The answer is simple, and generalises to many different opinions and topics. Largely, it's because they're making decisions subconsciously and emotively, instead of consciously and/or rationally.

People holding these positions claim to be pro-prohibition because it "saves lives" (and that may well be how they initially started believing in it, or how they justify the belief to themselves and others), but when you believe something strongly enough for long enough it ends up becoming part of your identity. Then, if you're confronted by evidence your long-cherished belief is in fact wrong, you have one of two choices:

  1. Reject the belief, and accept that - by some measure - you've wasted your life and been an idiot for however long you've held the opinion (possibly as much as your whole life up to that point!), or
  2. Reject the evidence, and continue believing you're right.

Believing you're right is comfortable and safe, but believing you're wrong (and moreover, have been for years) is uncomfortable and scary. It's like having the rug yanked out from under you - first you have to find a defensible new position that you can take, and then you have to revisit every single opinion you hold that depended on the "wrong" one, and see if any of those also need changing in light of the new information.

This process takes effort, and may involve discarding many other ideas that you hold dear. This is - needless to say - highly unnerving and uncomfortable for most people.

Although it's irrational to the point of complete intellectual bankruptcy, when faced with this choice many people will simply (and irrationally) ignore the evidence to the contrary. They might go quiet and try to change the subject, they might bluster and try to shout you down, or they might declare that the contrary evidence or reasoning "offends them", and demand you stop out of politeness.

All of these things are simply tactics to get the inconvenient evidence to go away - believing something you know at some level to be false is normally easy when you don't think about it, but gets increasingly difficult and uncomfortable the closer the dichotomy rises to your conscious mind.

By offering counter-indicative evidence you force the cognitive dissonance closer to their conscious mind, so they become increasingly irritable and uncomfortable. However, the rationalisation process is almost entirely subconscious, so they often don't realise why they're getting worked up - all they know is that you're the cause of it, so they tend to become frustrated and irritated with you.

This is also why you can't easily persuade people out of irrational ideas, and why it's hard to have a good conversation about politics, religion or the like which doesn't end in offence or shouting.

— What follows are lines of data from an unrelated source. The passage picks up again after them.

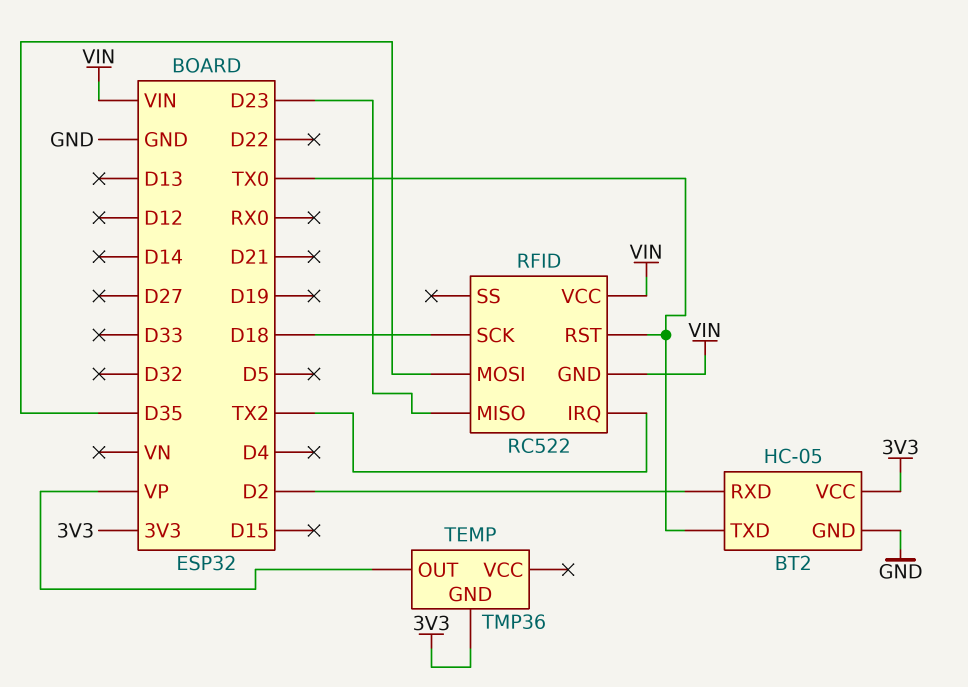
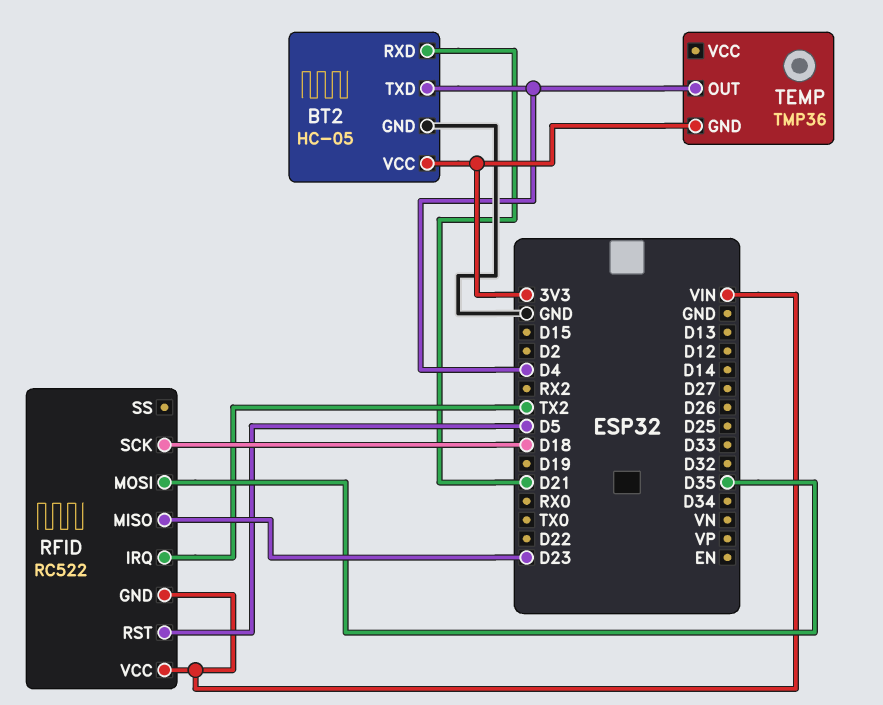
BT2 pin RXD: D2 -> D21
BT2 pin TXD: TX0 -> D4
RFID pin RST: TX0 -> D5
TEMP pin OUT: VP -> D4

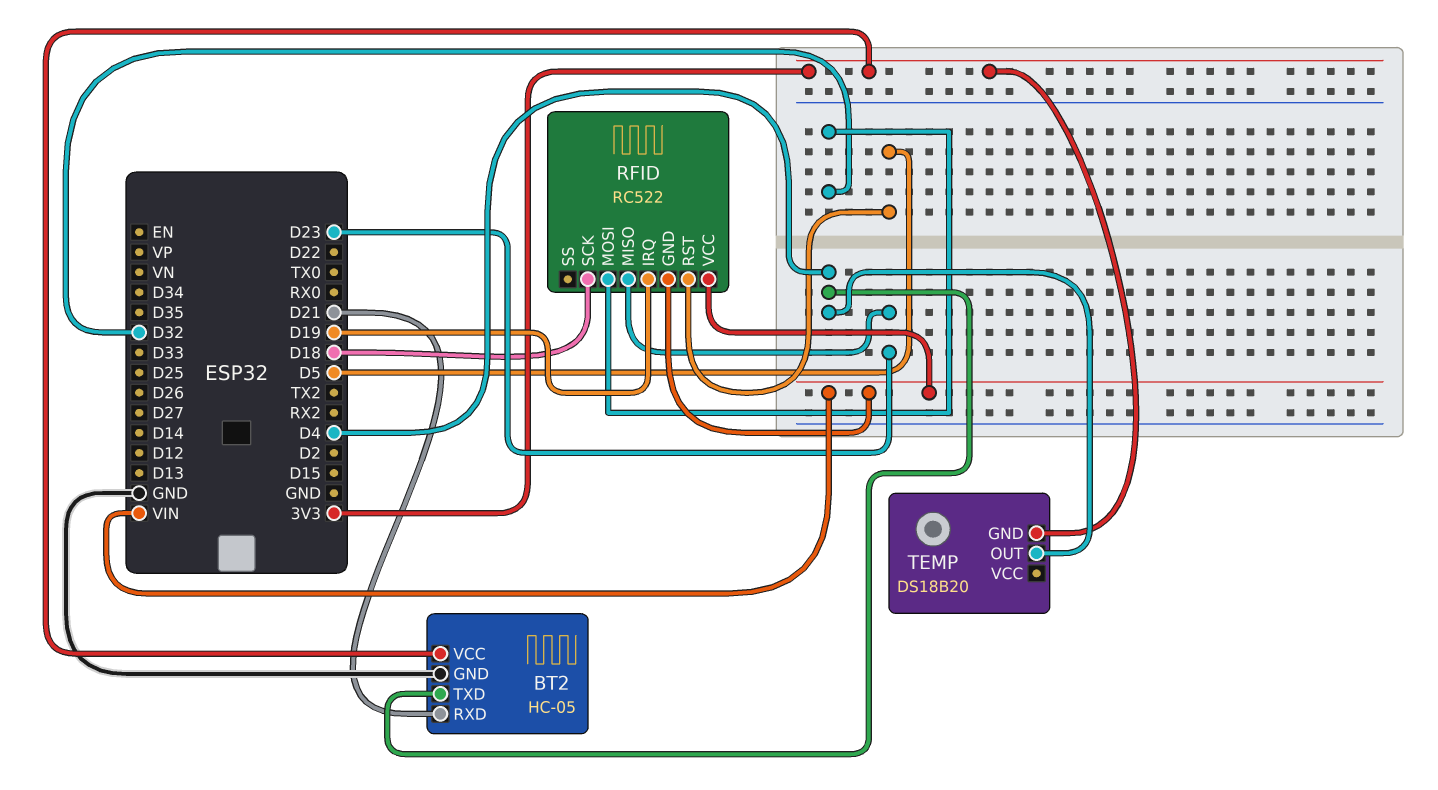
RFID pin IRQ: TX2 -> D19
RFID pin MOSI: D35 -> D32
TEMP: TMP36 -> DS18B20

The key problem(s) in the irrational person's psyche isn't saving face, it's one or more of:

  • Laziness - the person doesn't want to have to undergo the effort of re-evaluating all their beliefs, so they just don't.
  • Egocentricity - the person doesn't want to admit to themselves how wrong (or stupid, or duped) they were.
  • Excessive attachment to their present identity - the person is too attached to their present identity (for reasons of comfort, personal gain, etc) to allow themselves to accept that part of it might need changing.
  • Centrality of the opinion to who they are - the threatened belief is so central to the core of the person's identity and beliefs that re-evaluating it might leave them a largely different person (effectively, the current version of them might "die" in the process).

This approach explains many, many things that otherwise seem inexplicable - why it's so hard for people to leave religions, why it's so hard to convert people to another political party, why people continue to back politicians who violate the very tenets they espouse and why people will stick to comfort beliefs even in the face of absolute proof to the contrary.

The only way to cure someone of this kind of egotistical, emotive self-deception is to bring the cognitive dissonance to the surface, and show them how irrational it is.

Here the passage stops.